The cold war between Tinder and the AIDS Healthcare Foundation (AHF) is over, and it’s looking to be a victory for everyone involved, especially the public.

This Thursday, Tinder added a new “Health Safety” section onto its website proper, offering a series of simple tips on how best to have safe sex, as well as a link to a free locator for nearby STD testing clinics maintained by California-based company Healthvana. For app users, the locator can be found on its setting tab. In exchange, the AHF will take down the series of billboards and ads it placed online and across Los Angeles and New York City that not-so-obliquely connected Tinder and Grindr to the documented rise of STD rates in recent years.

“Tinder is proud to empower millions of users to create relationships,” said Dr. Jessica Carbino, Lead Sociologist at Tinder, in a statement. “An important aspect of any healthy relationship – whether formed on Tinder or otherwise – is ensuring sexual health and safety. We’d be delighted to see other major social networks follow in our footsteps in educating the public.”

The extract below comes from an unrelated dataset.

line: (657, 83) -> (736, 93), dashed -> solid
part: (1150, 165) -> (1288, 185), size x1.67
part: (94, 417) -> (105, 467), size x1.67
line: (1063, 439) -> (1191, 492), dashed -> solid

When the ads first launched last September, Tinder saw fit to issue a cease-and-desist letter to the AHF and Grindr stopped allowing all AHF ads to be placed on their app. It now seems that the organizations have been in negotiations ever since trying to repair their relationship. Healthvana, a “cloud-based technology platform,” has previously partnered with the AHF to create an app that allows users to have direct access to their STD test results from a lab.

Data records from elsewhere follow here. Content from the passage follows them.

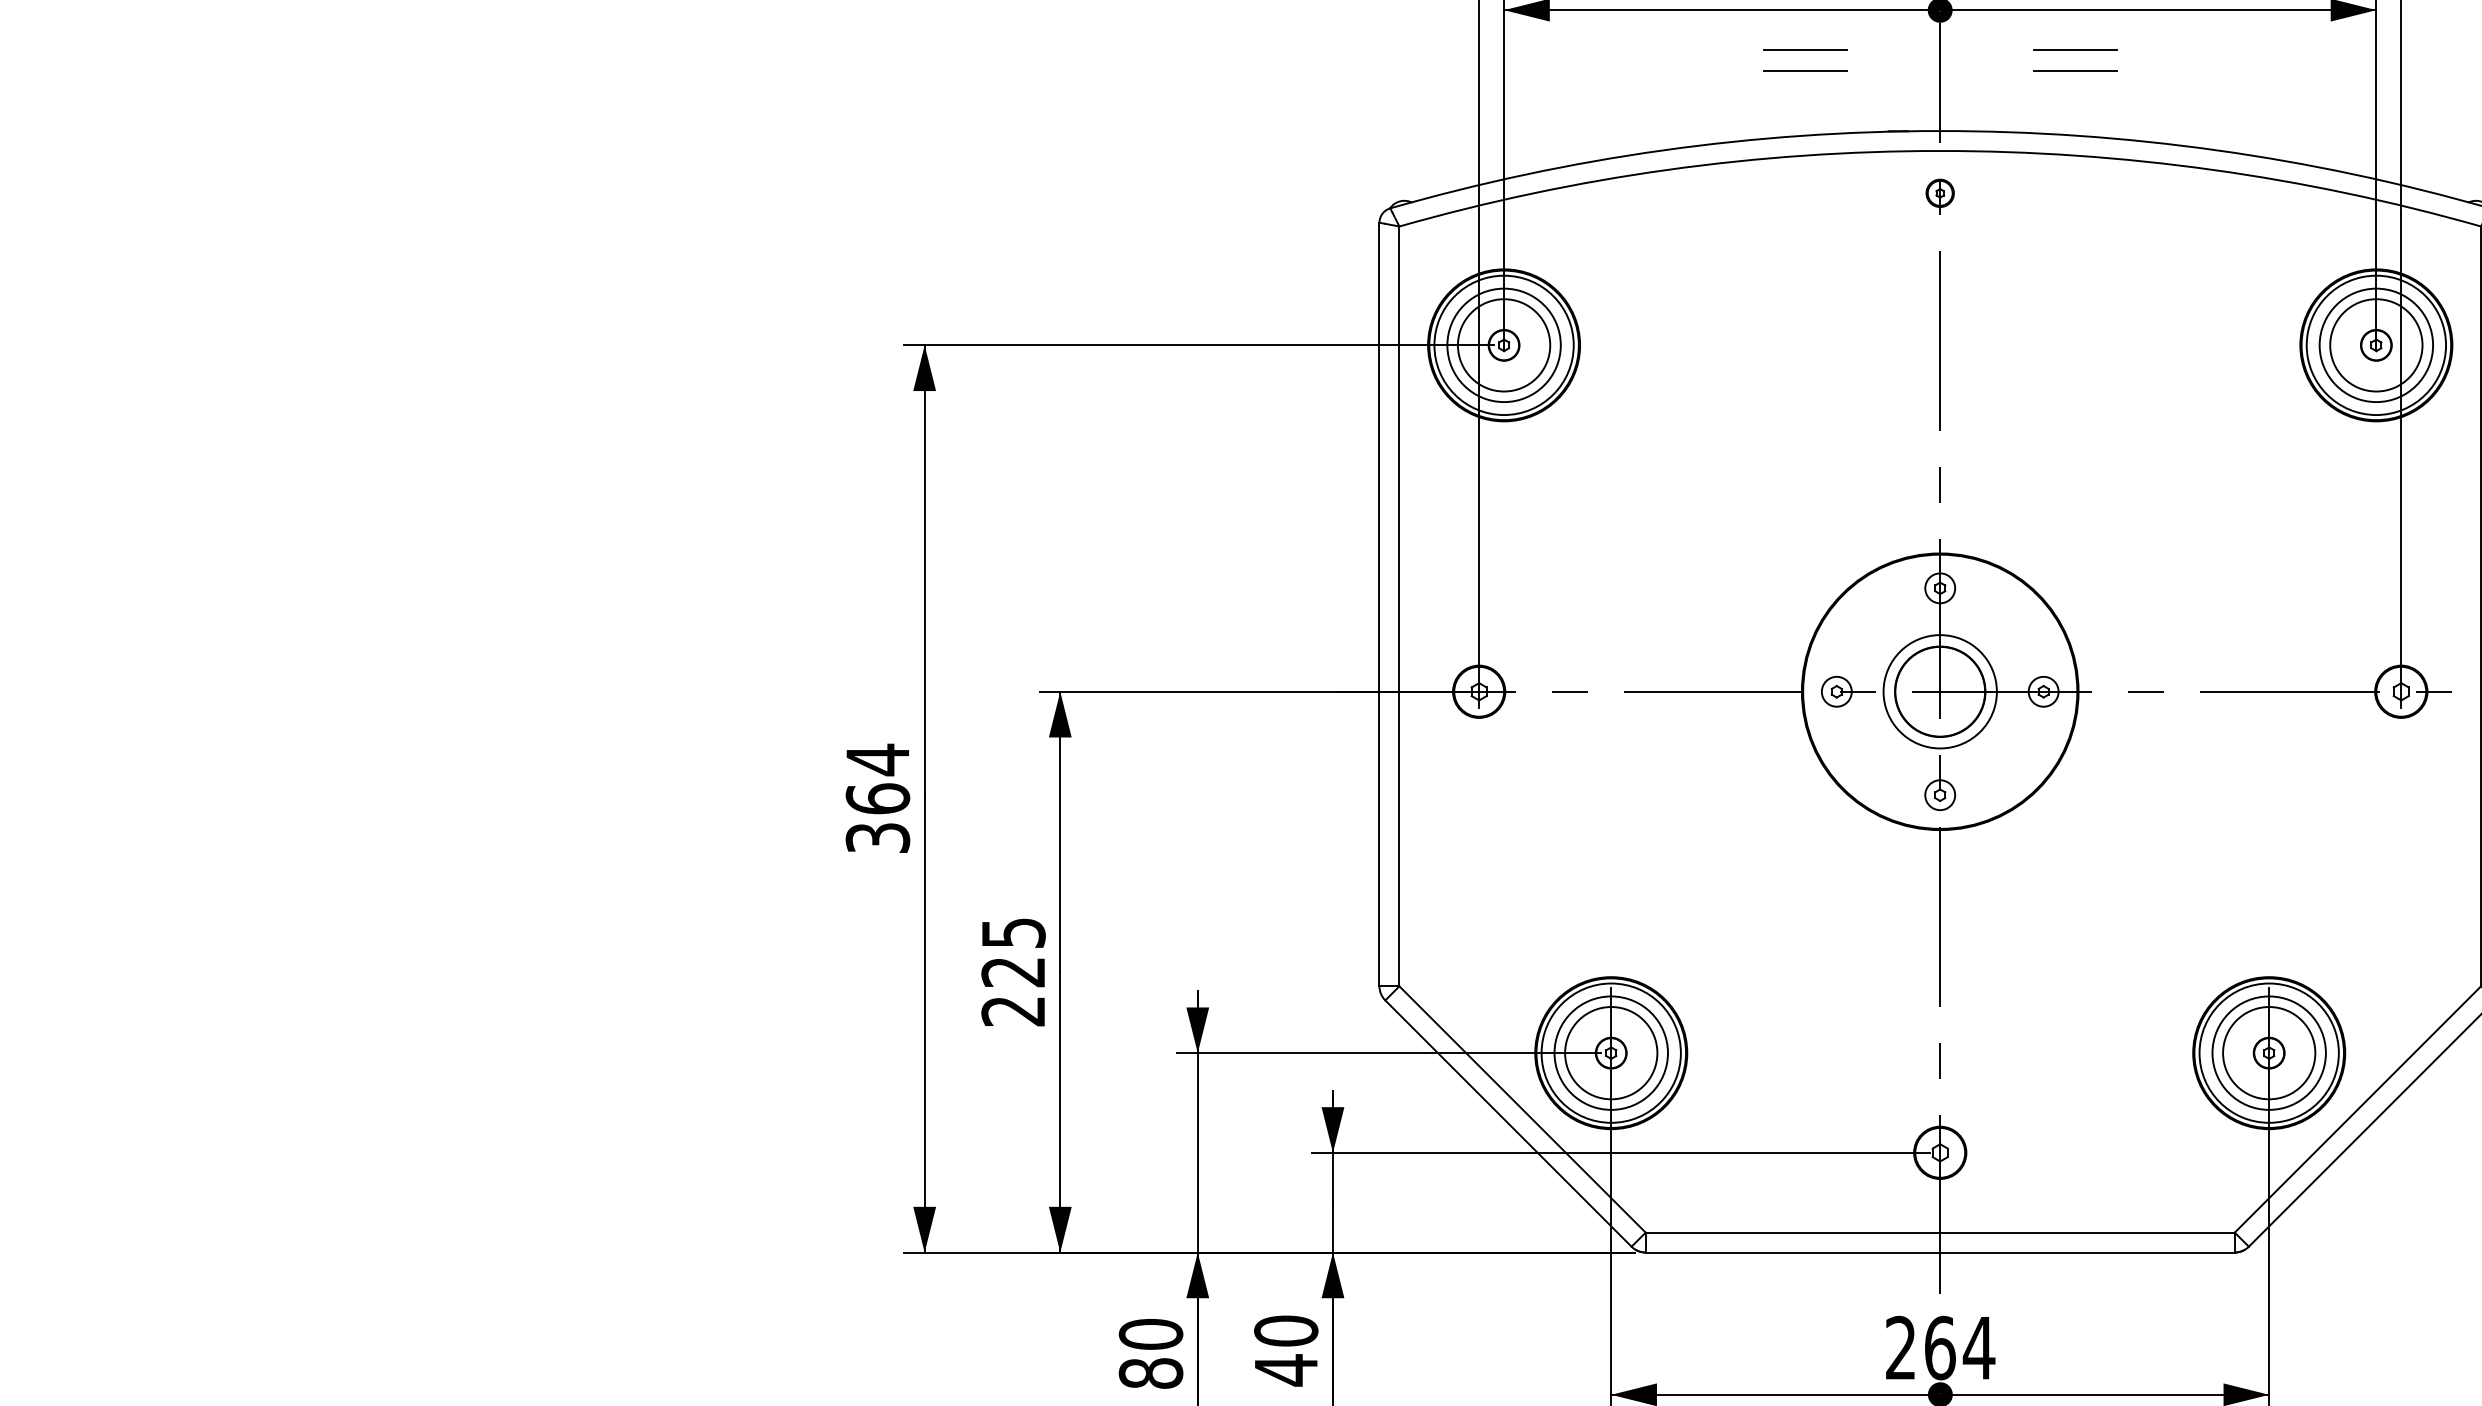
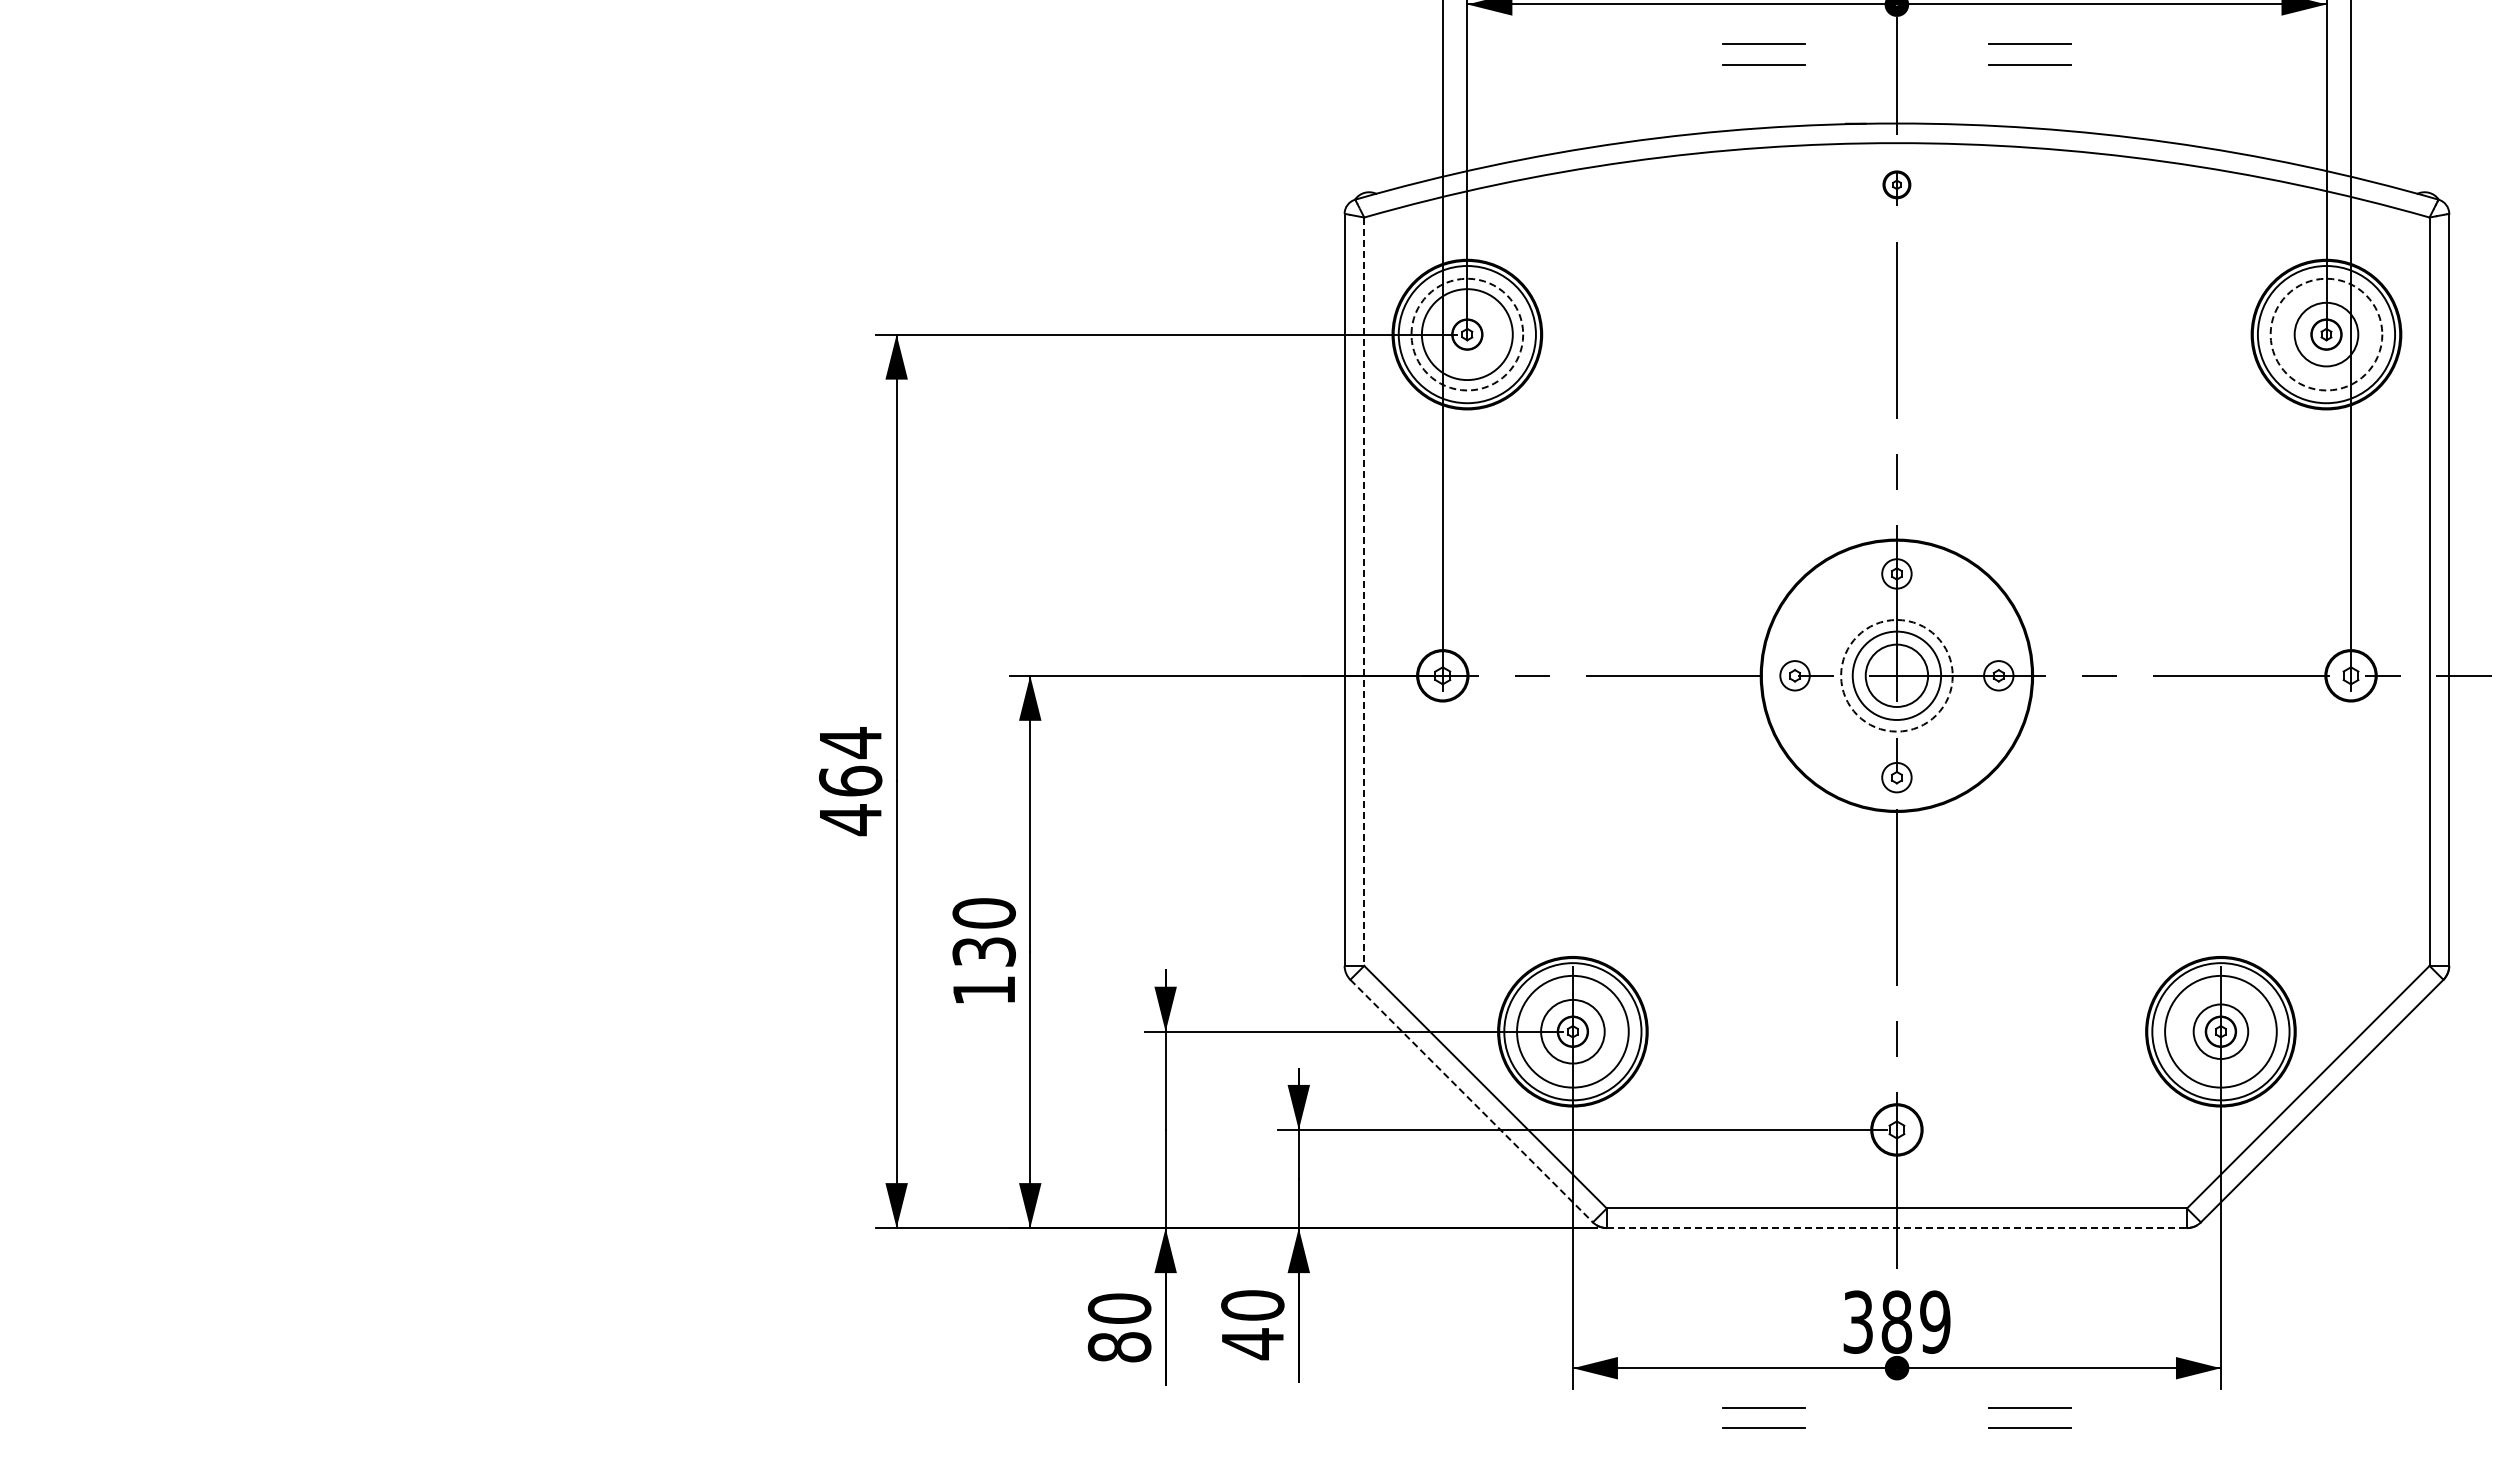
circle: (1504, 345) -> (1467, 334), solid -> dashed
circle: (2376, 345) -> (2326, 334), size x0.7
circle: (2376, 345) -> (2326, 334), solid -> dashed
line: (1399, 607) -> (1364, 592), solid -> dashed
circle: (1939, 691) -> (1896, 675), size x0.7
circle: (1939, 691) -> (1896, 675), solid -> dashed
text: (877, 838) -> (850, 820), 364 -> 464
text: (1012, 971) -> (983, 951), 225 -> 130
circle: (1610, 1052) -> (1572, 1031), size x0.7
circle: (2268, 1052) -> (2220, 1031), size x0.6
line: (1508, 1123) -> (1471, 1101), solid -> dashed
line: (1940, 1252) -> (1897, 1228), solid -> dashed
text: (1940, 1347) -> (1897, 1321), 264 -> 389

“Staying healthy in today’s dating world means getting tested regularly, practicing safe sex and having honest conversations about your HIV and STD status. Healthvana empowers people with actionable health information at their fingertips so they can make better decisions. We already have hundreds of thousands of people using our testing locator to find free, quick and confidential testing at sexual health clinics near them” said Ramin Bastani, CEO of Healthvana, in the same press release.

Though the link between Tinder’s popularity and the increase in STD rates is more speculative than the AHF claims it is, spreading the message about safe sex and better communication between partners surely can’t hurt.